LLM Batch Pipeline — Developer Guide

Guide for extending llm-batch-pipeline with custom plugins, backends, and stages.

Architecture

┌─────────────────────────────────────────────────────────┐
│                        CLI (cli.py)                      │
│  argparse → config builder → stage dispatch              │
└──────────────────────┬──────────────────────────────────┘
                       │
┌──────────────────────▼──────────────────────────────────┐
│              Pipeline Orchestrator (pipeline.py)         │
│  Stage runner, context, retry, resume, dry-run           │
└──────────────────────┬──────────────────────────────────┘
                       │
┌──────────────────────▼──────────────────────────────────┐
│               Stage Wiring (stages.py)                   │
│  10 stage functions, each receives PipelineContext        │
└──┬───────┬───────┬───────┬───────┬───────┬──────────────┘
   │       │       │       │       │       │
   ▼       ▼       ▼       ▼       ▼       ▼
Plugins  Filters  Transforms  Render  Backends  Evaluation

Key Design Decisions

Plugin system — Python ABCs (no metaclass magic, no decorators, no framework). Users subclass FileReader, Filter, Transformer, OutputTransformer.
Pipeline orchestrator — Custom lightweight runner (~200 lines). No framework dependencies. Supports retry, resume from stage, dry-run.
Stage communication — Stages share state via PipelineContext.artifacts (dict) and PipelineContext.files / PipelineContext.filtered_files (lists of ParsedFile).
Schema convention — Schema files must define class mySchema(BaseModel). Loaded dynamically via importlib.util.spec_from_file_location.
Backend abstraction — BatchBackend ABC with submit() method. OpenAI and Ollama implementations share common validation/IO utilities in backends/common.py.

Creating a Custom Plugin

Step 1: Define a FileReader

from pathlib import Path
from llm_batch_pipeline.plugins.base import FileReader, ParsedFile

class CsvReader(FileReader):
    def can_read(self, path: Path) -> bool:
        return path.suffix.lower() == ".csv"

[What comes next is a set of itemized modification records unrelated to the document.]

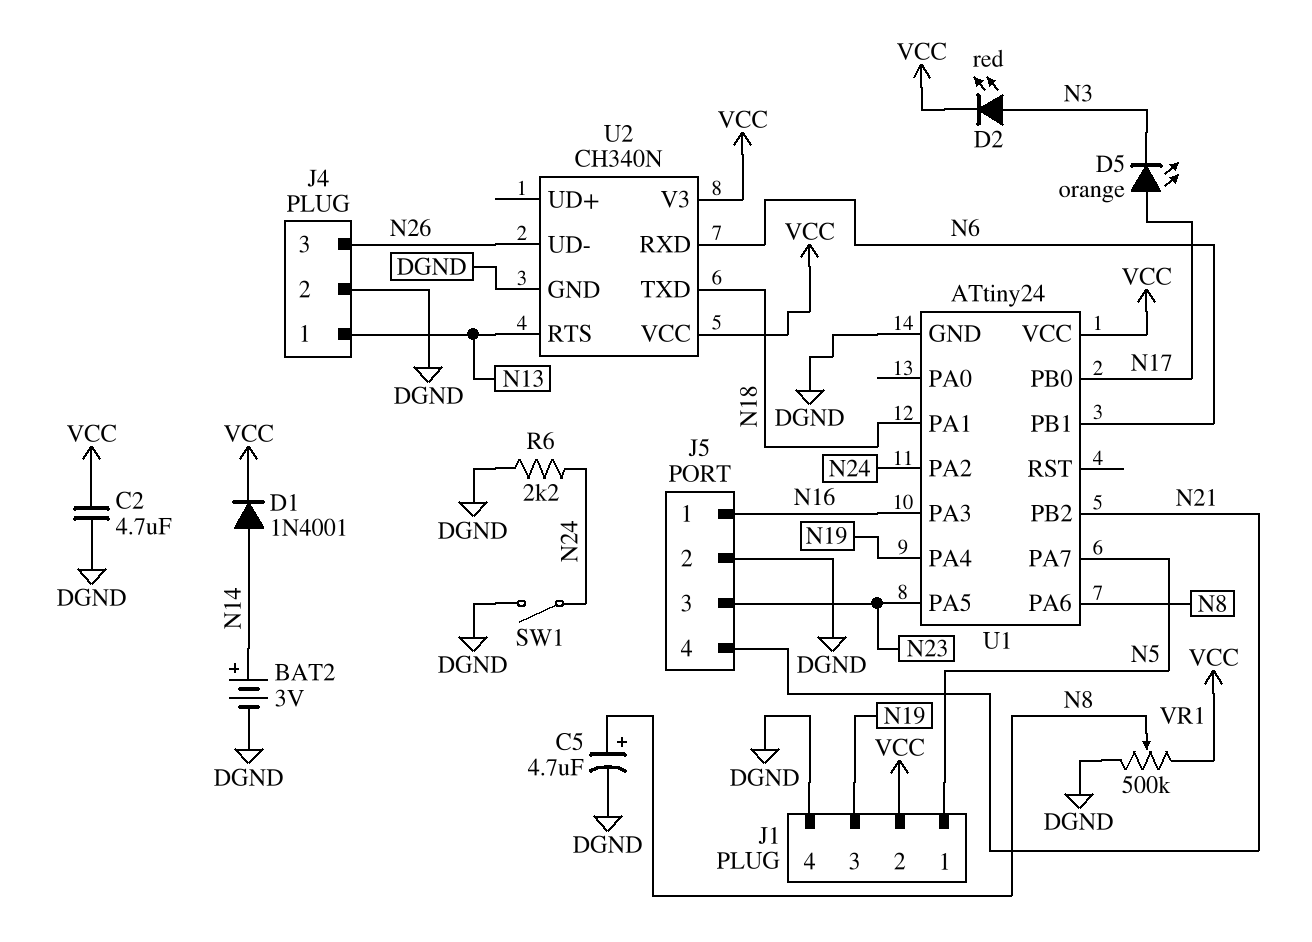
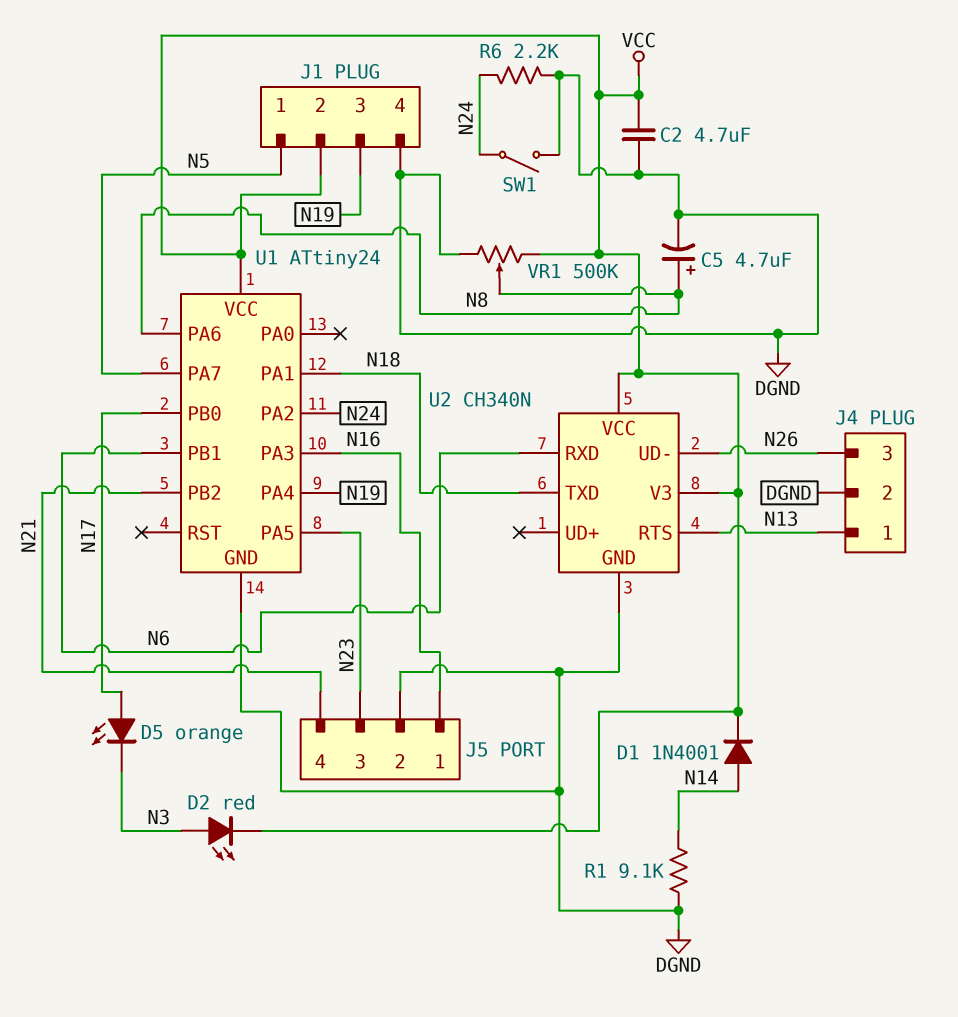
BAT2: 3V (plus N14, minus DGND) -> none
R1: none -> 9.1k (DGND, N14)

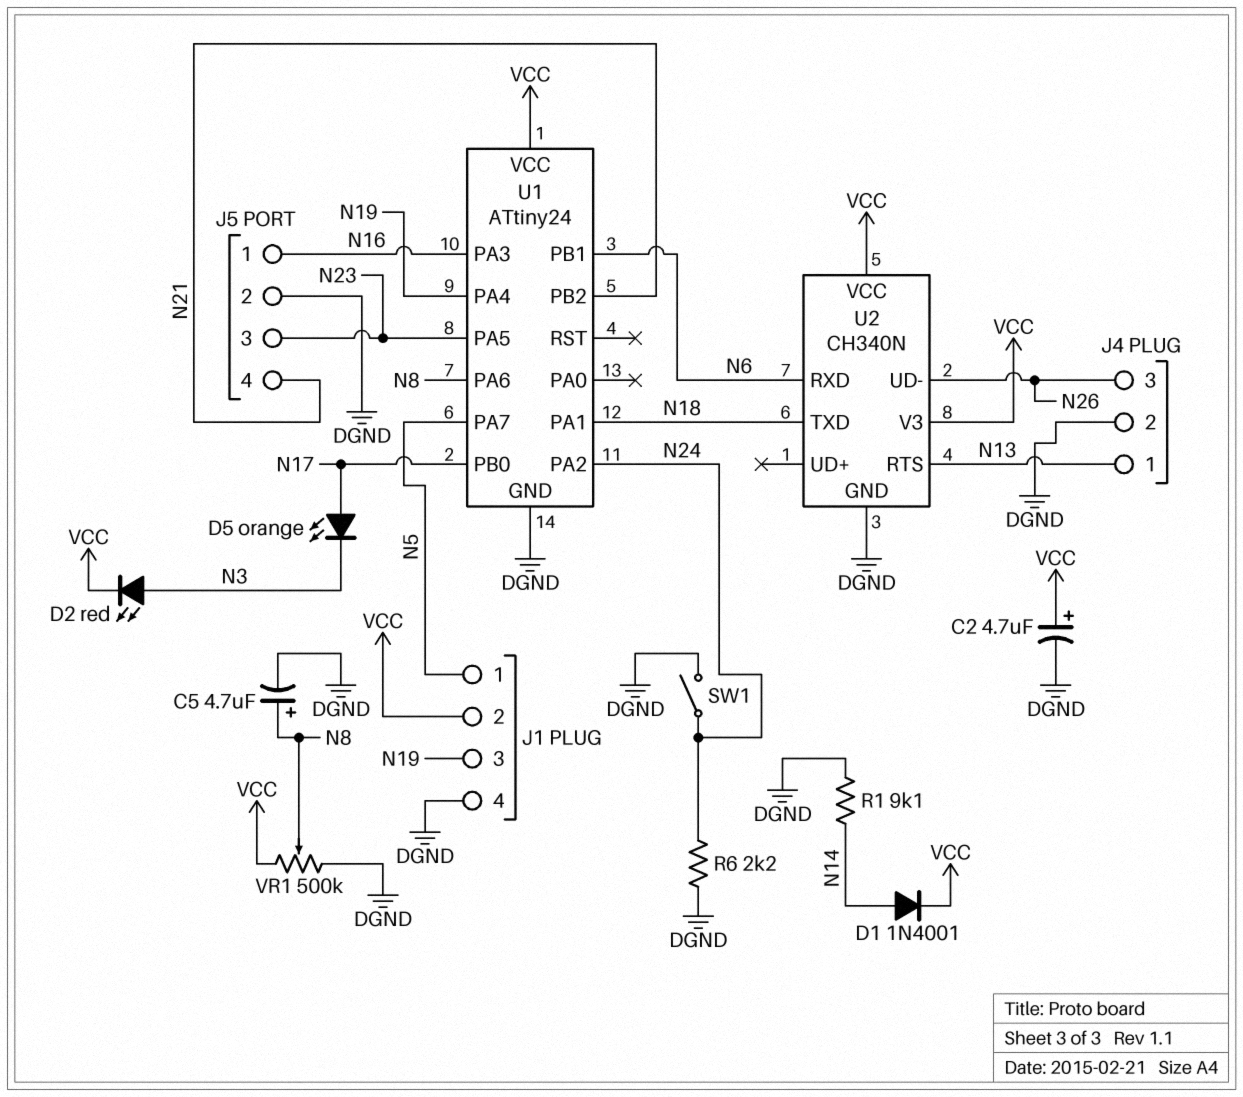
C2: 4.7uF (DGND, VCC) -> 4.7uF (plus VCC, minus DGND)

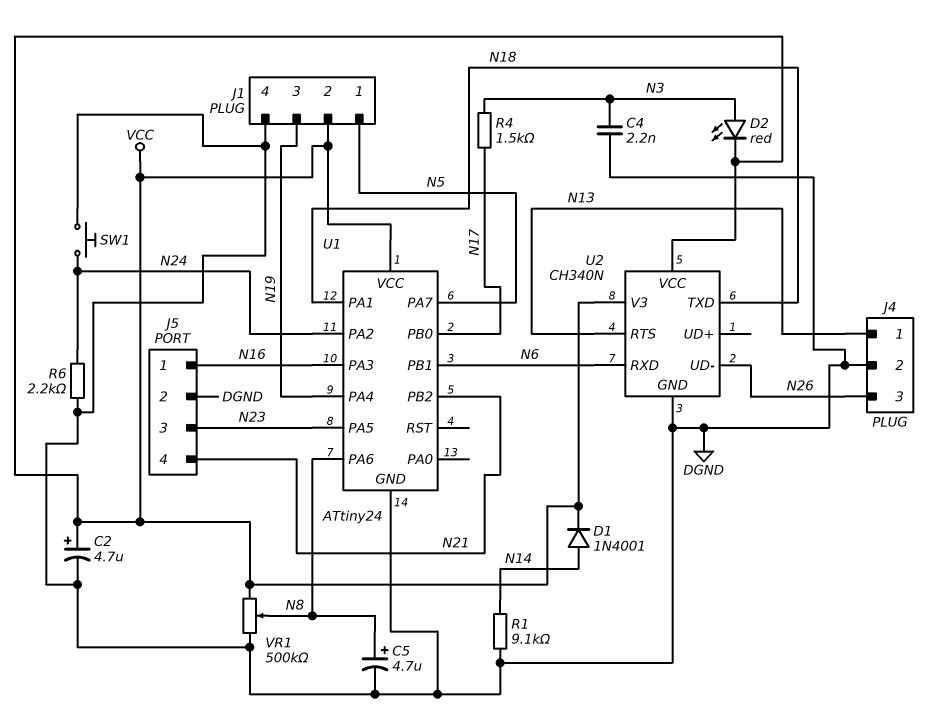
C4: none -> 2.2nF (DGND, N3)
D5: LED orange (A N17, K N3) -> none
R4: none -> 1.5k (N3, N17)
SW1: switch (DGND, N24) -> button (DGND, N24)

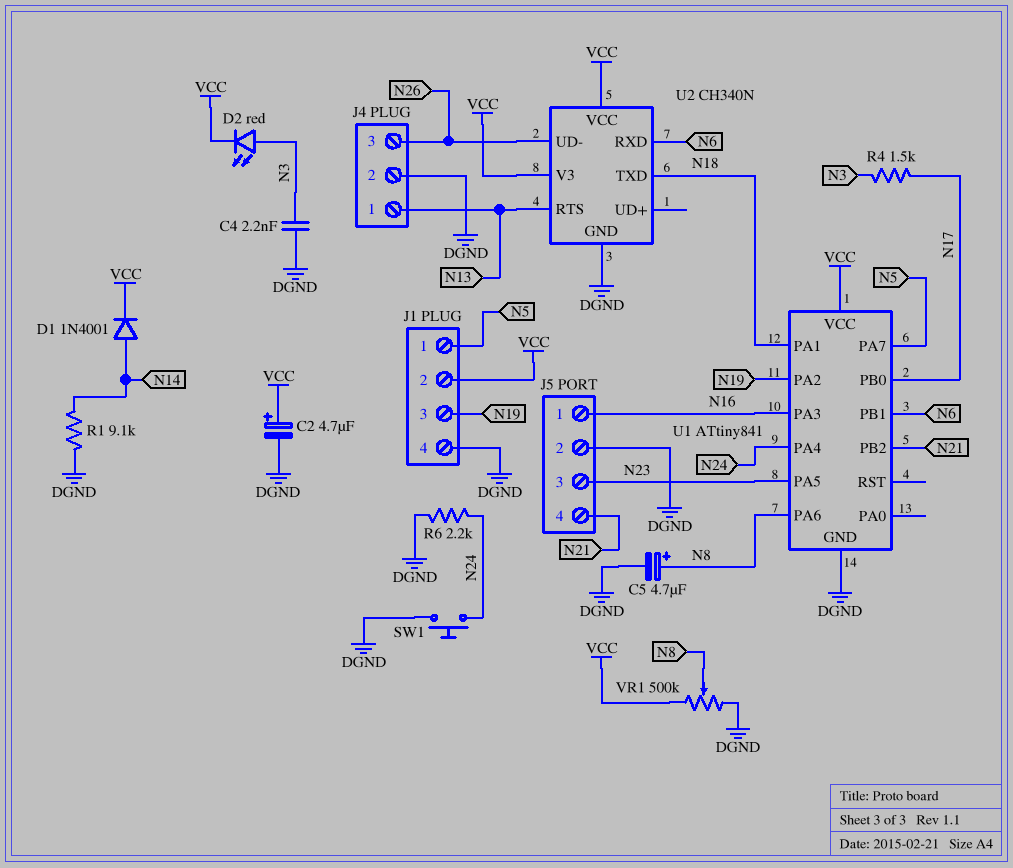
U1: ATtiny24 -> ATtiny841
U1 pin PA2: N24 -> N19
U1 pin PA4: N19 -> N24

    def read(self, path: Path) -> ParsedFile:
        content = path.read_text(encoding="utf-8")
        return ParsedFile(
            filename=path.name,
            raw_path=path,
            content=content,
            metadata={"rows": content.count("\n")},
        )

    def package_for_llm(self, parsed: ParsedFile) -> str:
        # Format content for the LLM prompt
        return f"CSV Data:\n{parsed.content}"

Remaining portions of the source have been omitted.